NEW HAVEN, Conn. -- The efficacy of office-based treatment and counseling for opioid addiction with Suboxone (buprenorphine-naloxone) was roughly about 40% in spite of variations in the protocols, according to researchers here.
NEW HAVEN, Conn., July 26 -- The efficacy of office-based treatment and counseling for opioid addiction with Suboxone (buprenorphine-naloxone) was roughly about 40% in spite of variations in the protocols, according to researchers here.
Results of a 24-week randomized, controlled clinical trial showed that a primary-care, office-based setting with counseling by trained primary care nurses helped these patients, reported David Fiellin, M.D., and colleagues, of Yale in the July 27 issue of the New England Journal of Medicine.
"Although we did not demonstrate the superiority of extended counseling or thrice-weekly medication dispensing over relatively limited nurse-administered counseling and once-weekly dispensing, our findings support the feasibility of buprenorphine-naloxone maintenance in primary care," Dr. Fiellin said.
Suboxone treatment allows certified office-based physicians with supervised nurses to initiate and manage treatment of the patients directly in the office, a method shown to be more effective than opioid-treatment programs, he said.
In the study, 166 opioid-dependent patients (heroin or prescription opioids) at the Yale-New Haven Primary Care Center were assigned to one of three clinical treatment schedules in which drug dispensing patterns and counseling duration were varied.
The efficacy of brief weekly counseling and once-weekly medication did not differ significantly from that of extended weekly counseling and thrice-weekly pill dispensing, said Dr. Fiellin, and colleagues.
Standard medical management involved brief (20 minutes), manual-guided, medically focused counseling by trained primary care nurses. Enhanced counseling differed only in the extended length of each session, the researchers said. They used Suboxone tablets, which, they said, deliver buprenorphine-naloxone in a 4:1 ratio.
Results for the three schedules were similarly effective with respect to the mean percentage of opioid-negative urine specimens. Efficacy of standard medical management and once-weekly medication dispensing was 44%; efficacy for standard management and thrice weekly medication dispensing was 40%; and for enhanced management and thrice-weekly dispensing, efficacy was also 40% (P=0.82), the researchers reported.

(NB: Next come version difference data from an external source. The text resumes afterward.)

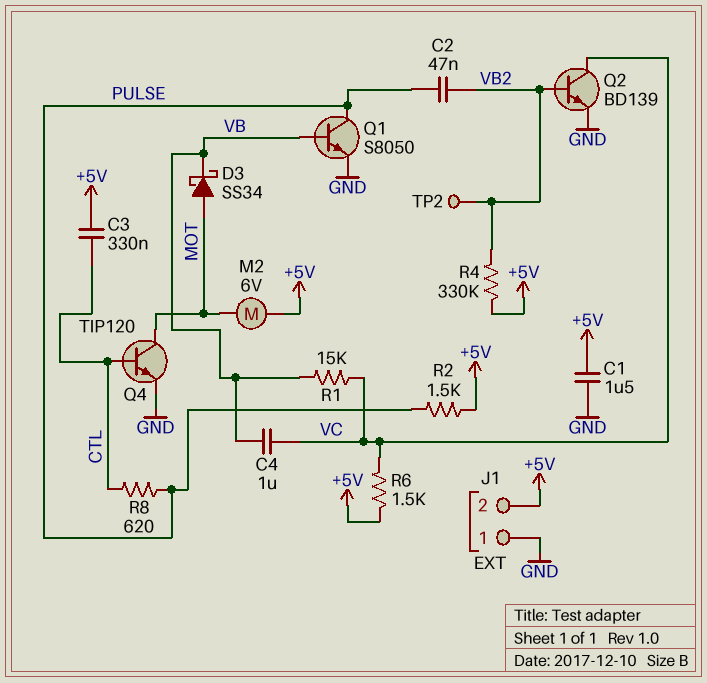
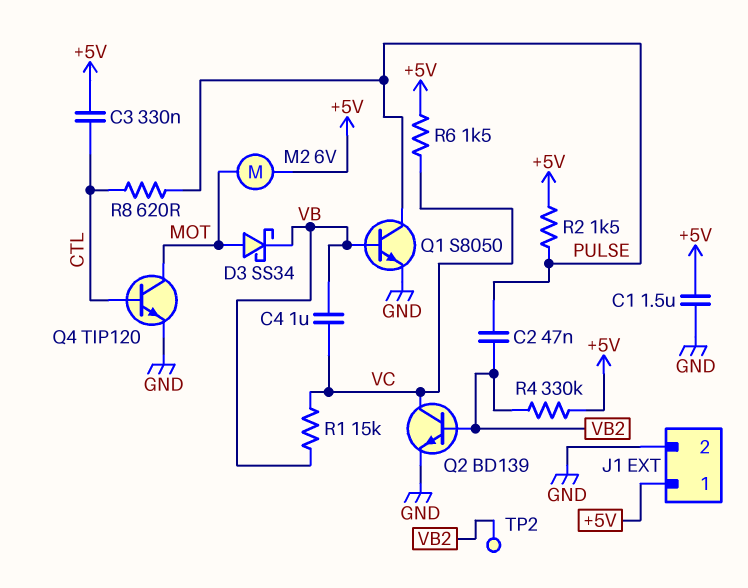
J1 pin 1: GND -> +5V
J1 pin 2: +5V -> GND

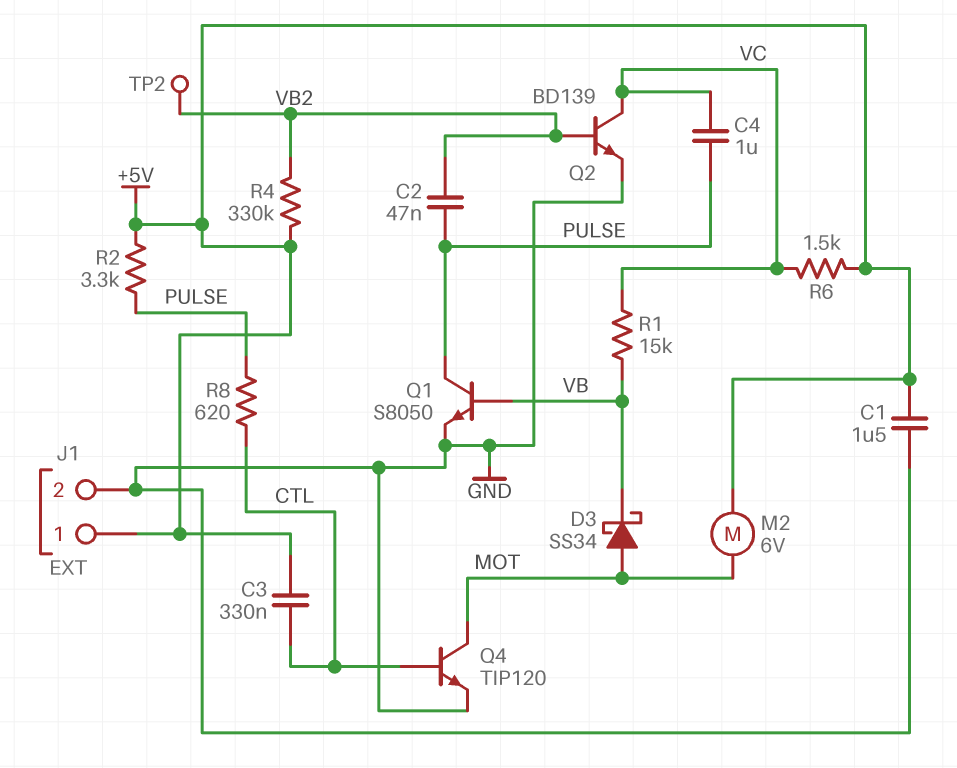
C4: 1uF (VB, VC) -> 1uF (PULSE, VC)
R2: 1.5k (+5V, PULSE) -> 3.3k (+5V, PULSE)

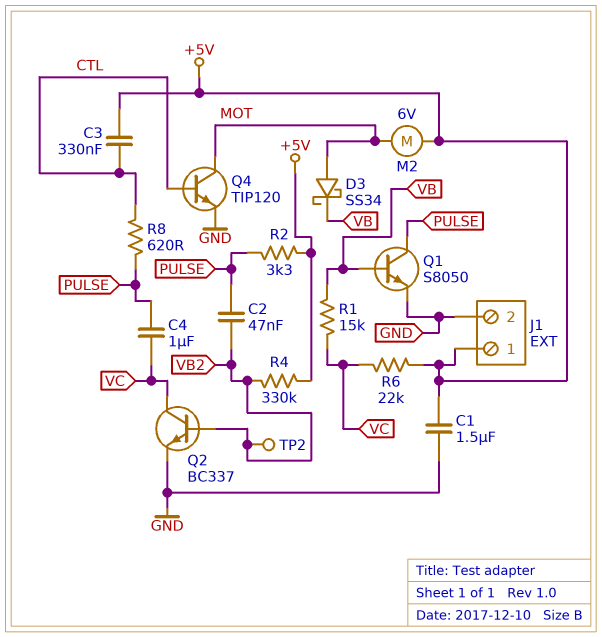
Q2: NPN BD139 (B VB2, C VC, E GND) -> NPN BC337 (B VB2, C VC, E GND)
R6: 1.5k (+5V, VC) -> 22k (+5V, VC)

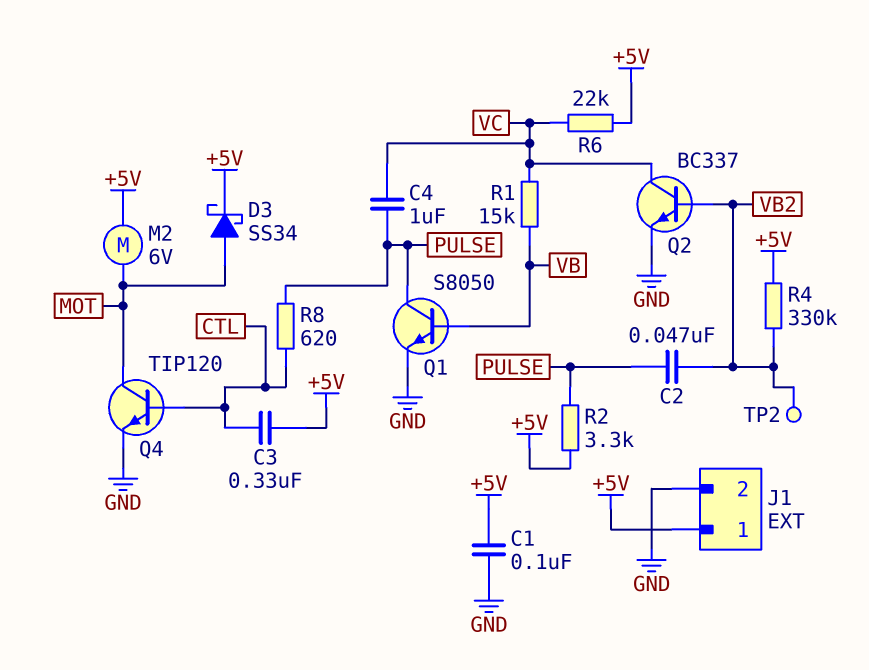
C1: 1.5uF (+5V, GND) -> 100nF (+5V, GND)
D3: schottky SS34 (A MOT, K VB) -> schottky SS34 (A MOT, K +5V)

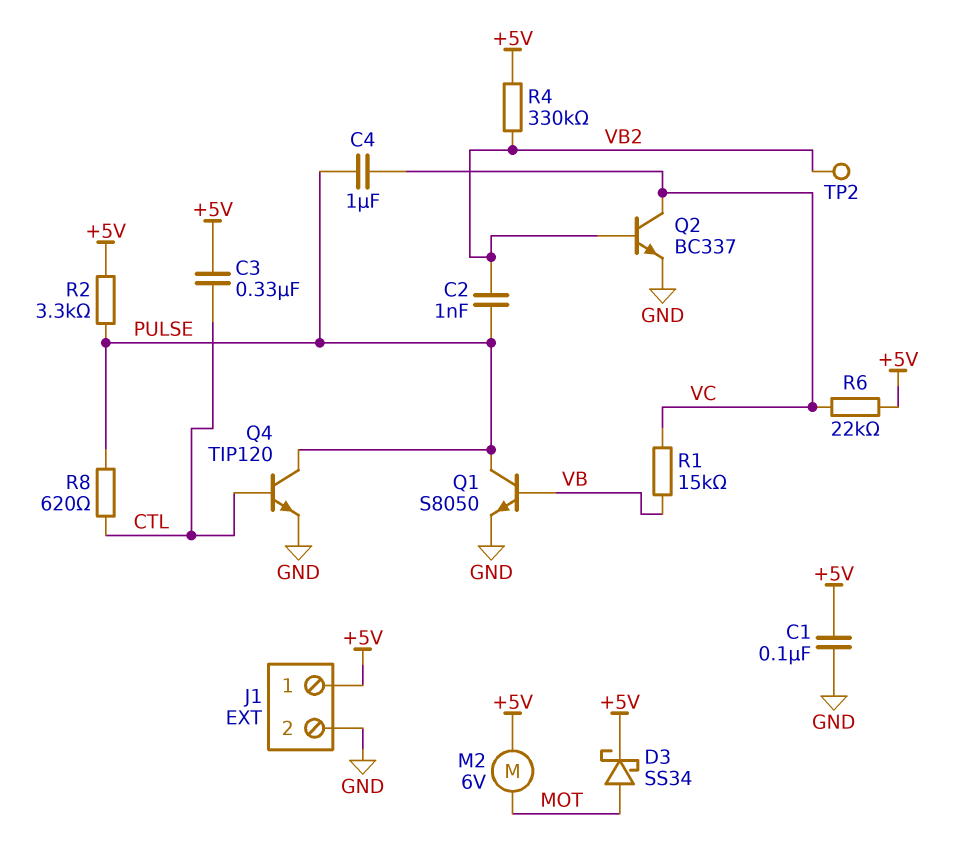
C2: 47nF (PULSE, VB2) -> 1nF (PULSE, VB2)
Q4: NPN TIP120 (B CTL, C MOT, E GND) -> NPN TIP120 (B CTL, C PULSE, E GND)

All three treatments were associated with significant reductions from baseline in the frequency of illicit opioid use, but there were no significant differences among the treatments. The proportion of patients remaining in the study at 24 weeks did not differ significantly. For the standard counseling and weekly medication, 48% remained; for thrice weekly dispensing, 43% remained; for those getting enhanced management and thrice-weekly dispensing, 39% remained (P=0.64), the researchers reported.
All three treatment protocols resulted in a reduction in the mean self-reported frequency of opioid use from 5.3 days a week (95% confidence interval, 5.1-5.5) at baseline, to 1.1 days (CI, 0.9 to 1.3)during induction, to 0.4 day (CI 0.2 to 0.7) during maintenance (P<0.001). However, there were no significant differences among the three treatment groups (P=0.73), the researchers reported.
The proportion of patients with at least one cocaine-positive urine specimen during the study did not differ significantly among the three groups, they added.
The mean dose of buprenorphine, 17.5 mg/day during the maintenance phase, did not differ significantly in the three treatment groups. After a two-week induction period, patients received 16 mg of buprenorphine daily for 24 weeks. Successive increases to 20 mg and 24 mg were permitted, depending on the patient's level of discomfort or evidence of three weeks of illicit drug use. Take-home medication was provided for the days without office dispensing.
The mean percentages of patients who completed the 24-week study, which ranged between 39% and 48%, were similar to those found in previous studies, including one conducted in an office-based setting, the researchers said.
Among the study's limitations, was the sample size, which could not account for patients lost to follow-up. Also, because the confidence intervals were wide, it was not possible to conclude definitively that there were no clinically significant differences among the three treatments, they said.
In this same vein, they mentioned that counseling interventions differed primarily in duration but not in content and were not tailored to individual patients. In addition, the eligibility criteria limit the findings to patients who do not have severe and untreated psychiatric conditions or a dependence on alcohol, benzodiazepines, or sedatives, although patients with personality disorders and cocaine abuse were included.